When you lease a vehicle, at the end of your contract, the car will be checked over for any damage. The details of this would have been part of your original agreement when you signed the lease. Most contracts state that ‘fair wear and tear’ is acceptable, but anything beyond this, you’ll be charged for. The question is, what constitutes fair wear and tear?
If you’re thinking about leasing a vehicle, you won’t want to be facing huge fees when your term comes to an end. So to help you understand fair wear and tear a little better, we’ve explored this topic in more detail below:
What is Fair Wear and Tear?
When taking out a lease on a car for an extended period of time, or even just hiring one for a few days, it’s your responsibility to return the vehicle in a good condition. It will be understandable though if you don’t return the car in the exact same condition as when you got it. A few bumps and scratches, especially over the course of several years, are completely understandable.
The difficulty is determining what is ‘fair’ and what is ‘unacceptable’ wear and tear. The British Vehicle Rental & Leasing Association (BVRLA) states that fair wear and tear ‘occurs when normal usage causes deterioration to a vehicle.’ This means that damage from an accident, or negligent or harsh treatment of the vehicle, would not be covered by the lease.

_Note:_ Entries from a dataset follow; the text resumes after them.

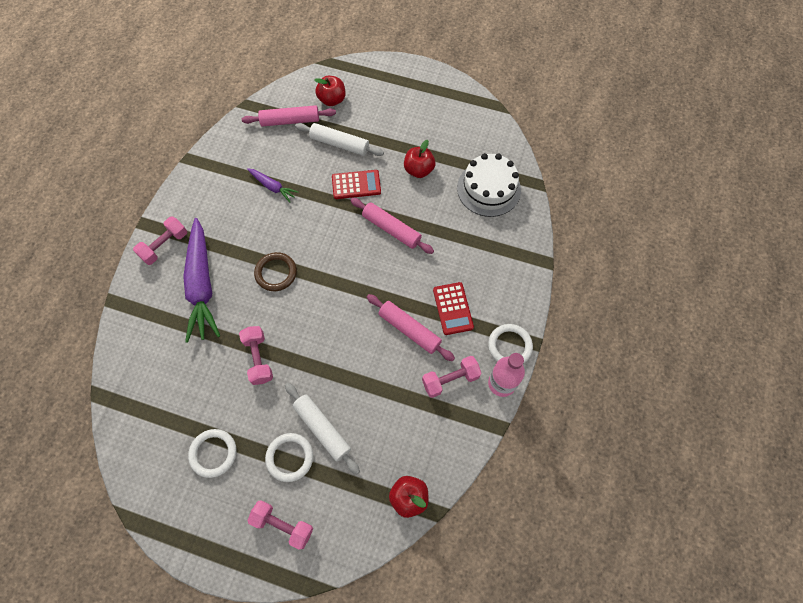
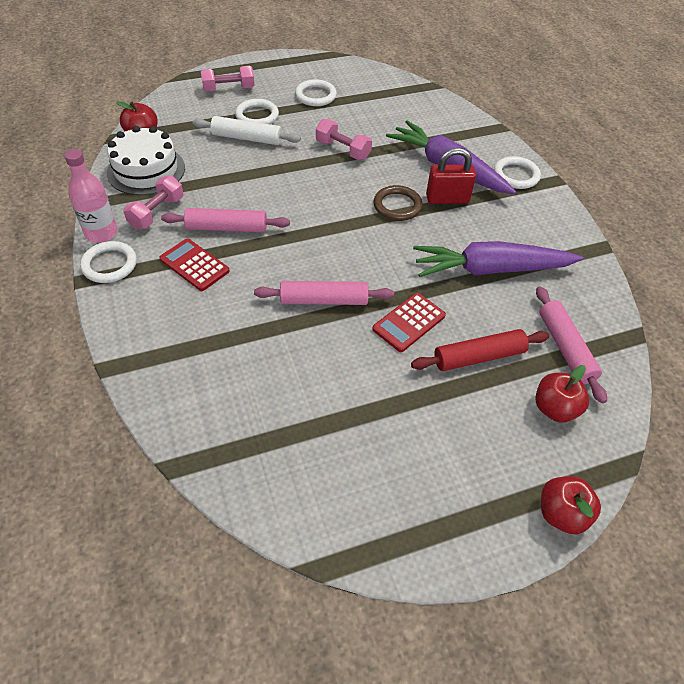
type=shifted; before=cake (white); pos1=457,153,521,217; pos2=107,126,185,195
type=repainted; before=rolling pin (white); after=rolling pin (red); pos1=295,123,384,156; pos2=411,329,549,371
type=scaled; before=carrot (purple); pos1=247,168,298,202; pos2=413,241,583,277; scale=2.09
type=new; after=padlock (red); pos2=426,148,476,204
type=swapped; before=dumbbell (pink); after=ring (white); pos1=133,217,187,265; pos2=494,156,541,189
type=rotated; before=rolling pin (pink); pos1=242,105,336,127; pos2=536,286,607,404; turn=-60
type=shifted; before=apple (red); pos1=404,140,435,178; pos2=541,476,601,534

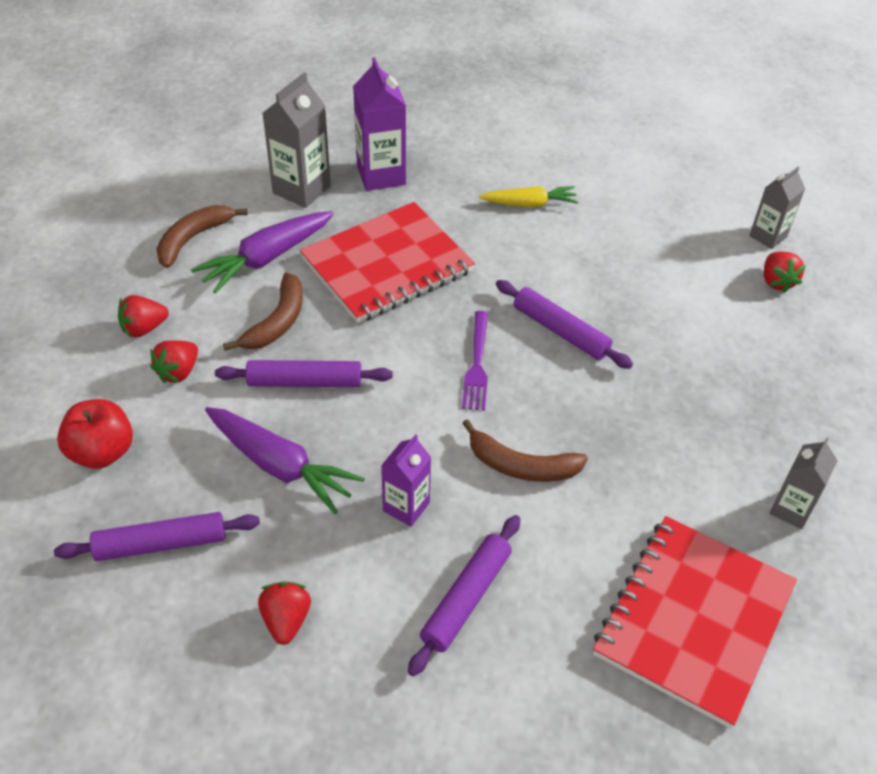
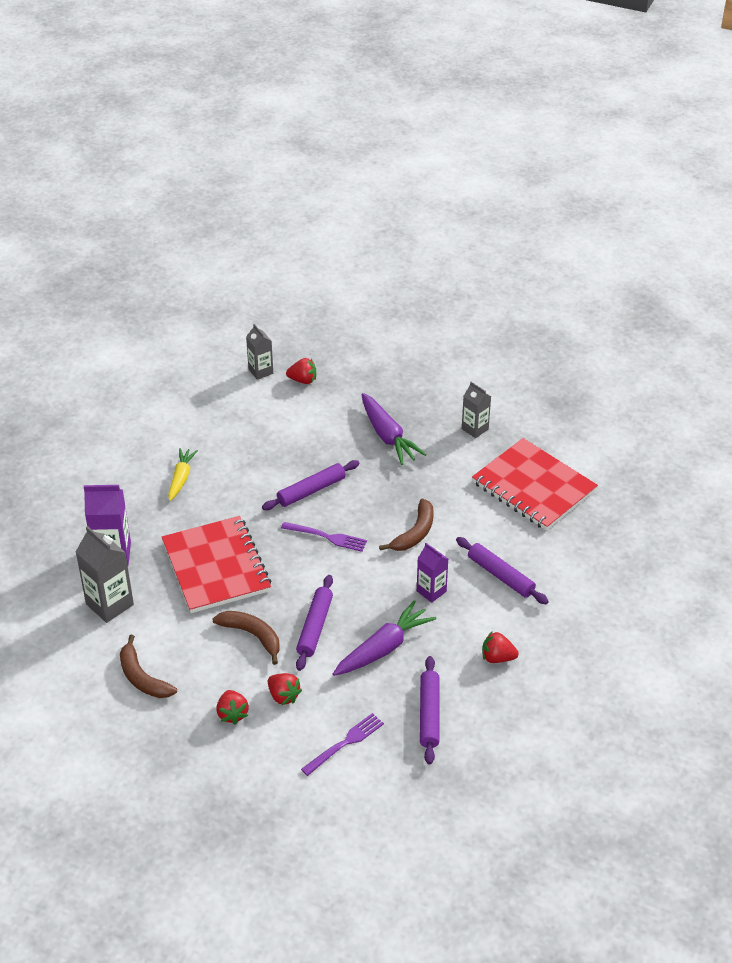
type=swapped; before=apple (red); after=fork (purple); pos1=57,399,133,469; pos2=301,713,384,776
type=shifted; before=carrot (purple); pos1=191,211,334,293; pos2=361,393,427,465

The following are common lease repairs, but whether or not you will be charged extra for the repairs will depend on the extent of the damage:
- Scratches or chips on the paintwork of the vehicle
- Holes or rips in the interior upholstery
- Dents in the bodywork of the car
We’ve looked at the five main areas you should consider in terms of damage, before returning your leased vehicle, below. And if you’re unsure about the line between ‘fair’ and ‘unacceptable’ damage, it may be a good idea to take the car to your local garage, to get it checked over.
1. General Appearance of the Car
When looking at the wear and tear of a vehicle, the first thing you should do is consider the overall appearance of the car. So when you return the vehicle, it’s a good idea to get it cleaned and valeted, so that it looks its best. Check your tyres and other essential parts before returning the vehicle too.

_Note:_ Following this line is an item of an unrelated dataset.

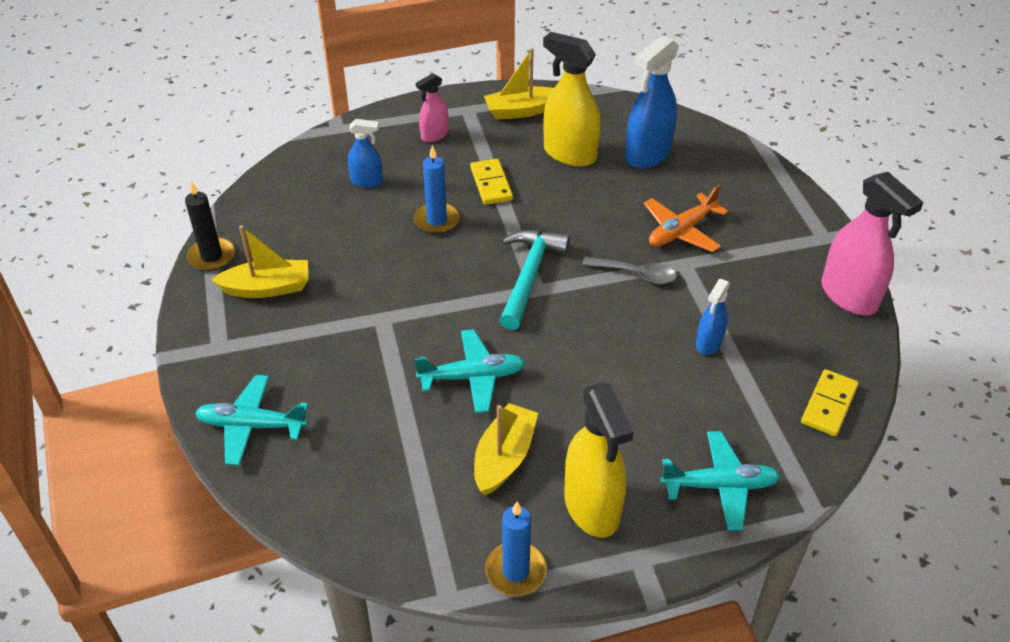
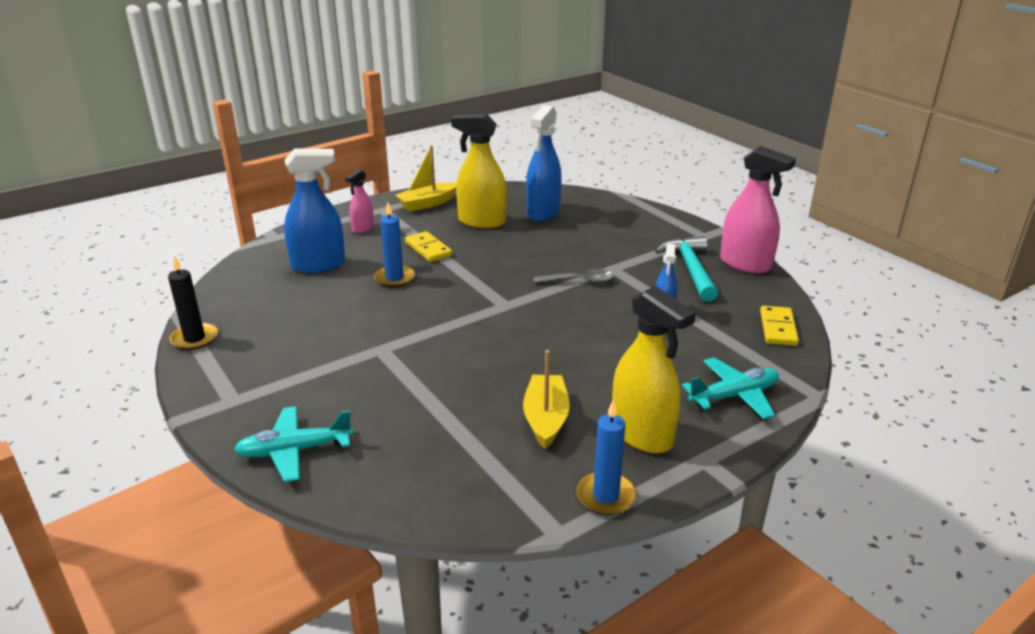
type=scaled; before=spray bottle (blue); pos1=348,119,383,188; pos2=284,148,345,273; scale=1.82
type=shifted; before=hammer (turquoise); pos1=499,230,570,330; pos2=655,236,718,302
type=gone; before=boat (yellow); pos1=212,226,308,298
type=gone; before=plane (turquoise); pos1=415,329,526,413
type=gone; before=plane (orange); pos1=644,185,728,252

It’s also important to check that all of the documentation that came with your vehicle is returned. This may include the V5C registration document, owner’s manual, service book and last MOT receipt. Any spare parts or keys that were provided with the car will also have to be given back.

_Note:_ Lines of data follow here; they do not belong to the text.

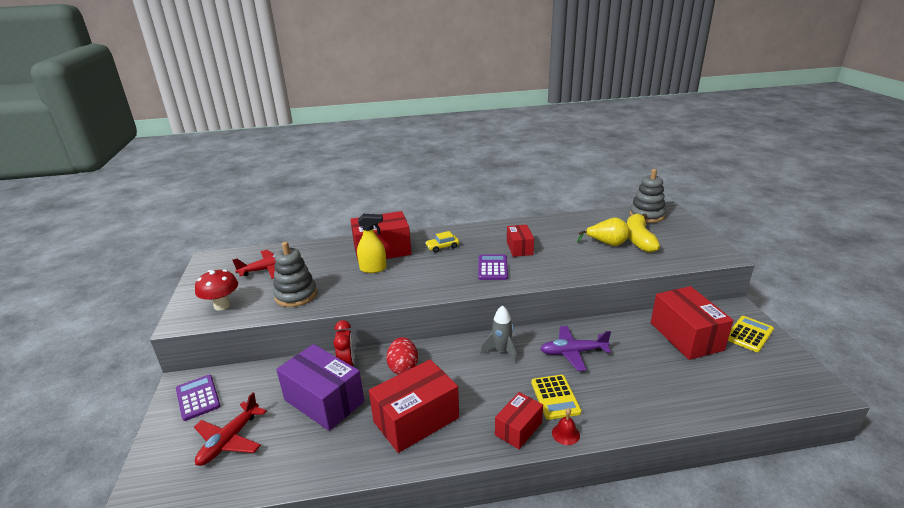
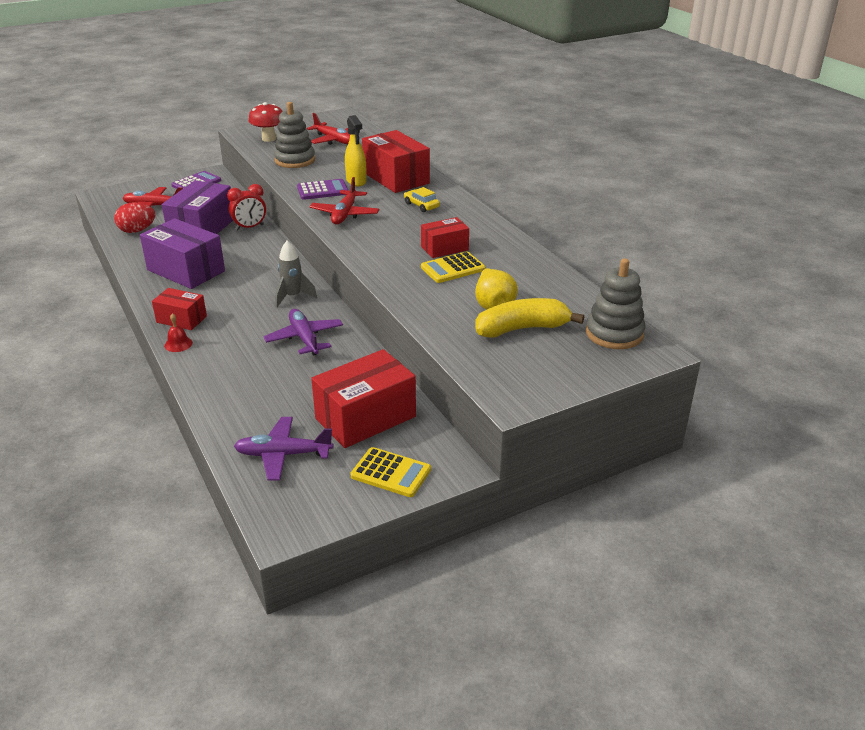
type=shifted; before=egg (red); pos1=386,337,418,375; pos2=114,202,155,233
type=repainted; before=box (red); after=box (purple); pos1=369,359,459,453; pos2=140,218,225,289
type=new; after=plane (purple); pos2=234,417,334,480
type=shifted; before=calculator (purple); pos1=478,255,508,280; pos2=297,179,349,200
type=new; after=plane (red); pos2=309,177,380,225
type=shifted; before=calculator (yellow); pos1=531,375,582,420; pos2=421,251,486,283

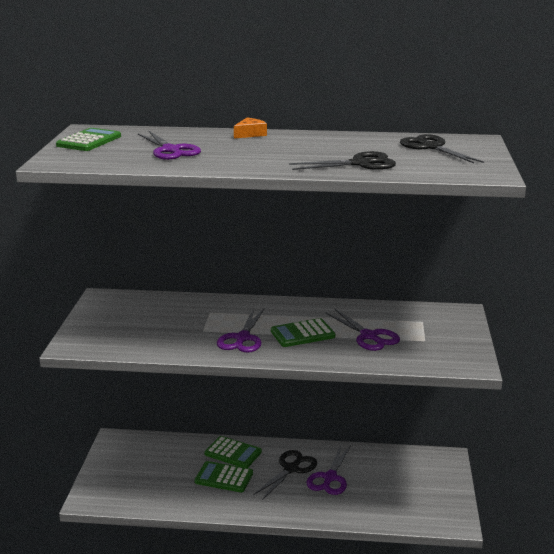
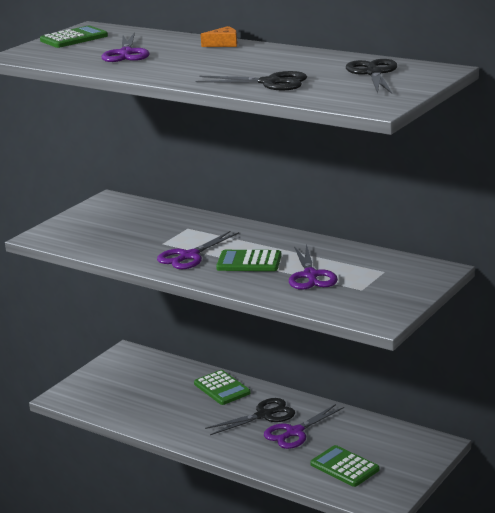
type=shifted; before=calculator (green); pos1=195,461,253,492; pos2=310,445,379,487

2. Age and Mileage of the Vehicle
While you can’t change the age of a vehicle, you may be surprised to know that this affects what is considered to be fair wear and tear. The age of the car is important in relation to its mileage. For instance, an older vehicle that has already done a few thousand miles would probably already have some wear and tear, whereas a brand new car should be in immaculate condition when you get it!
The mileage you agree to in your contract will also affect what is considered to be normal wear and tear. If you sign up to a lengthy, high-mileage contract, it would be expected that there would be a bit more damage from usage than with a shorter, low-mileage contract.
3. Interior of the Car
The inside of the car, just like the outside, should be clean when you hand back the keys. There shouldn’t be any obvious stains, holes, scratches or dents to the interior either, whether it’s on the seats, carpets, or dashboard. Some minor wear will probably be acceptable – anything that is evidence of everyday use – but if you think that the damage is extensive, it may be best to get it repaired before giving back the car. It will probably work out cheaper to go through a garage than be charged a fee through your contract.
It also goes without saying that all the seats that came with the vehicle should still be there when it is returned, along with any other additional equipment that came with the car, such as boot covers, and restraining straps and nets.
4. Tyres and Wheels of the Vehicle
When it comes to the tyres of the car, these will obviously need to be in roadworthy condition when you return the vehicle. So the tyre pressure will need to be within the limits of the car’s make and model, while the tread must be within legal limits. Any dents or holes in the wheel trims will also need to be addressed.
If your car came with a spare wheel, or any tyre changing tools such as a jack, these will furthermore need to be handed back with the vehicle. They should be stowed away safely, and be in full working order.
5. Mechanical Condition of the Car
Overall, you will be expected to hand back the vehicle in a safe and working condition. It would need to pass an MOT and should not have any damage that would be the result of a lack of maintenance or servicing. There shouldn’t be any warning lights illuminated either, unless they are only advisory lights, like the countdown to the vehicle’s next service.
Something else to consider is the type of vehicle you lease. If you were to lease a pickup truck, a few marks in the load bed would be expected. In a luxury sports car though, such marks in the boot would probably not be deemed acceptable wear and tear.